Taranik also points to the growing number of nano- and microsatellites that are very inexpensive in terms of relative cost, but a small number are expected to fail at launch.
“The data quality is not as high as the top-end satellites,” he said. “But if your application requires red, green, blue, and visible near-infrared reflectance for mapping or change detection or repeat coverage of an area within a single day, you’ll be able to get it from these satellites.”
Sensors used by unmanned aerial vehicles (UAVs) tend to be on the lower end of the spectral capability and camera quality and are largely restricted to line-of-sight applications over specific mine sites for stockpile volume measurements, according to Taranik.
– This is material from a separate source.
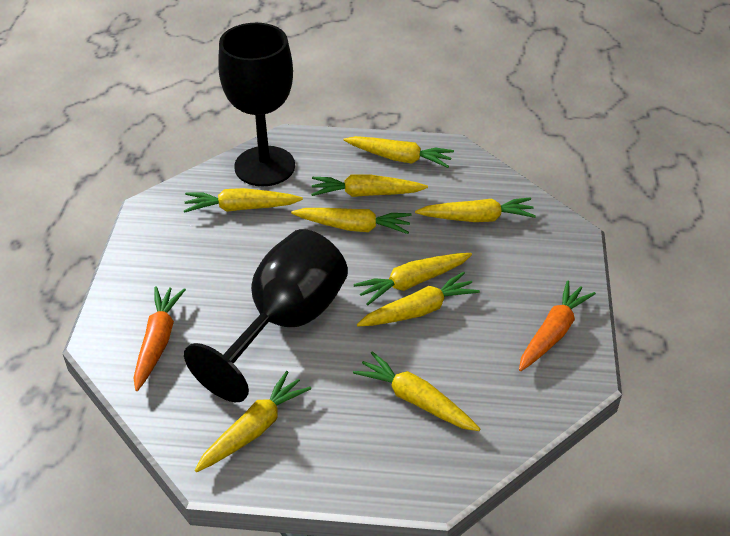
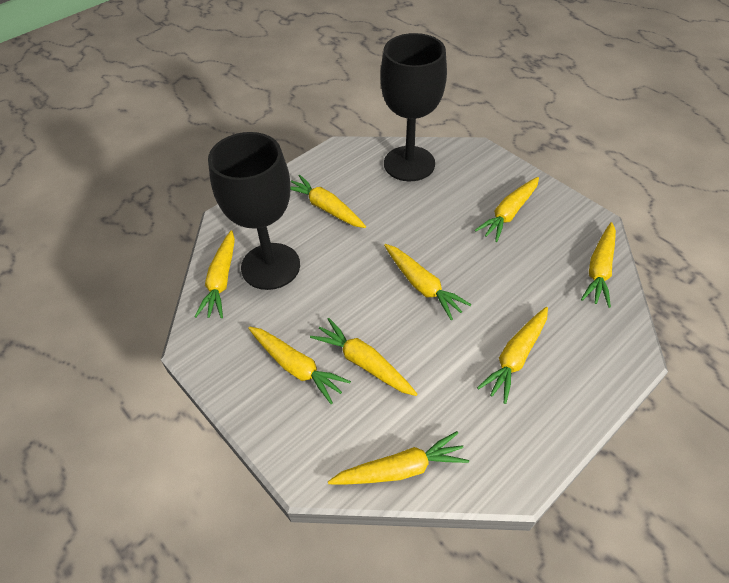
orange carrot: 2 -> 0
He said that aerial surveys using traditional aircraft face challenges such as difficult remote site access, pilot and instrument technician costs, sensor import and permitting regulations, mechanical failures, and weather delays that can be very complex and expensive.
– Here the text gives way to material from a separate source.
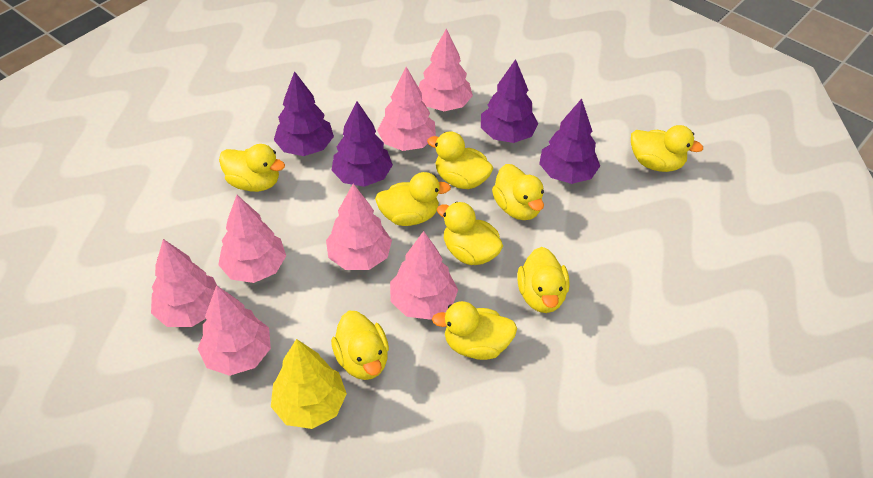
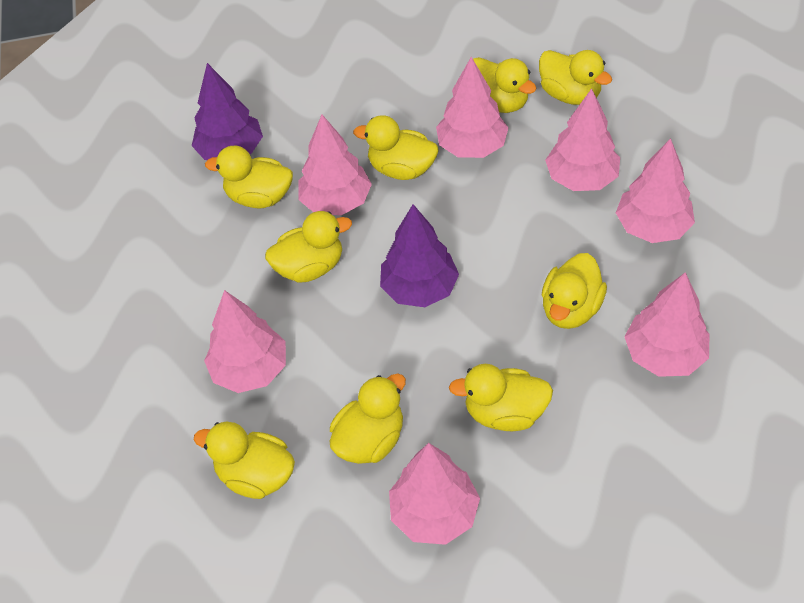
purple tree: 4 -> 2
yellow tree: 1 -> 0

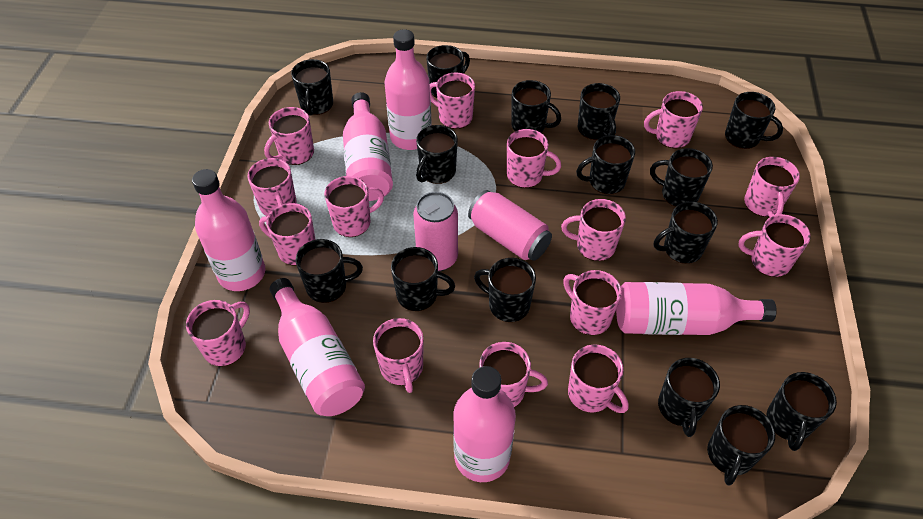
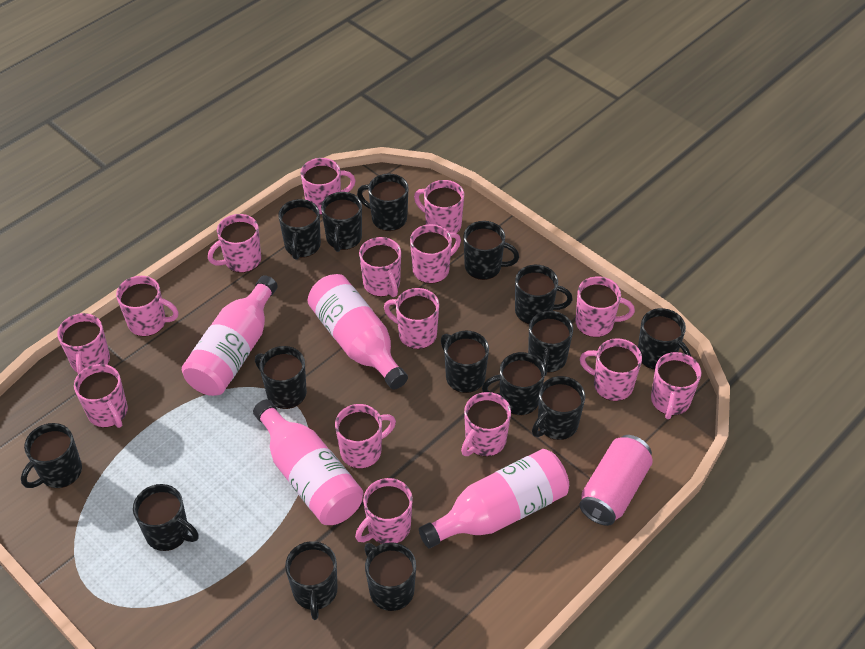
pink bottle: 6 -> 4
pink can: 2 -> 1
“We can literally jump over these limitations with ‘open skies’ satellite technology, where sophisticated imagery can be acquired and processed within days or weeks of an order for any location in the world,” Taranik said.
The WorldView-3 satellite, for example, orbits earth once every 97 minutes and passes over the same point on the earth at mid-latitudes once every three to five days. The Maxar collection planning team includes dedicated weather specialists for every region of the globe who look at historic cloud cover, monsoon periods, snow cover, and any existing competition for satellite time to accurately determine the time required for collecting new imagery.
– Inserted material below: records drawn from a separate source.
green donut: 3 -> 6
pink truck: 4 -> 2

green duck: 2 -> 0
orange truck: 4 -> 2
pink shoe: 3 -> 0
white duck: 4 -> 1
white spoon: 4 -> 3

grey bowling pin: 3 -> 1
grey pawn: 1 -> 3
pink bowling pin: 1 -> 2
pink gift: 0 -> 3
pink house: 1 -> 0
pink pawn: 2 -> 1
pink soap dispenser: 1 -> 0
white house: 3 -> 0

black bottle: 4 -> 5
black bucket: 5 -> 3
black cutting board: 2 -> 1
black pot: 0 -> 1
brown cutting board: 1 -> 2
Once a client confirms an order, Taranik said it’s not unusual for cloud-free images to be collected the next day.
Business Opportunities in the Cloud
Exploration Mapping Group, Inc., uses Esri ArcGIS Desktop applications, such as ArcGIS Pro, to process and enhance images and conduct vector analytics. (Read about the extensive enterprise image management capabilities of ArcGIS Pro.) “[We also use Esri tools to create the final images, spatially validate them with the Check Geometry tool to catch any errors and deliver them in an ArcGIS map package and geodatabase format,” Taranik said. “The vector analytics are especially useful with polygon overlay and intersection to generate maps with specific exploration and environmental areas of interest based on multiple layers of input.”
Taranik said Esri has become very sophisticated in terms of its flexible IT infrastructure models, data center deployment, portal interfaces, authentication, and the distribution of data to end-user clients. “And now, [Esri is] leading in the migration to cloud storage and data management. Along with the advances that are being made in data processing, this will increase the potential for continued expansion of mineral and petroleum exploration companies using remote sensing.”
Taranik sees the cloud being a game changer in his space, proving new business opportunities. “Sheer processing power [is] needed to process and deliver large datasets, [and] security is a concern because there is always the risk of getting hacked,” he said. “So setting up effective cybersecurity is essential, and Esri leads the GIS industry with those capabilities.”
With ever-improving satellite technology, Taranik sees a bright future for mineral exploration.
“The latest satellite technology provides exploration geologists with the ability to rapidly screen large areas in remote places for mineral and petroleum potential,” Taranik said. “It helps streamline exploration efforts and costs by reducing financial commitments for mineral leases, avoiding unnecessary ground-based environmental impacts and ensuring labor-intensive field operations are focused on the best areas. The remote sensing tools available today are an order of magnitude better than what we had just five years ago.”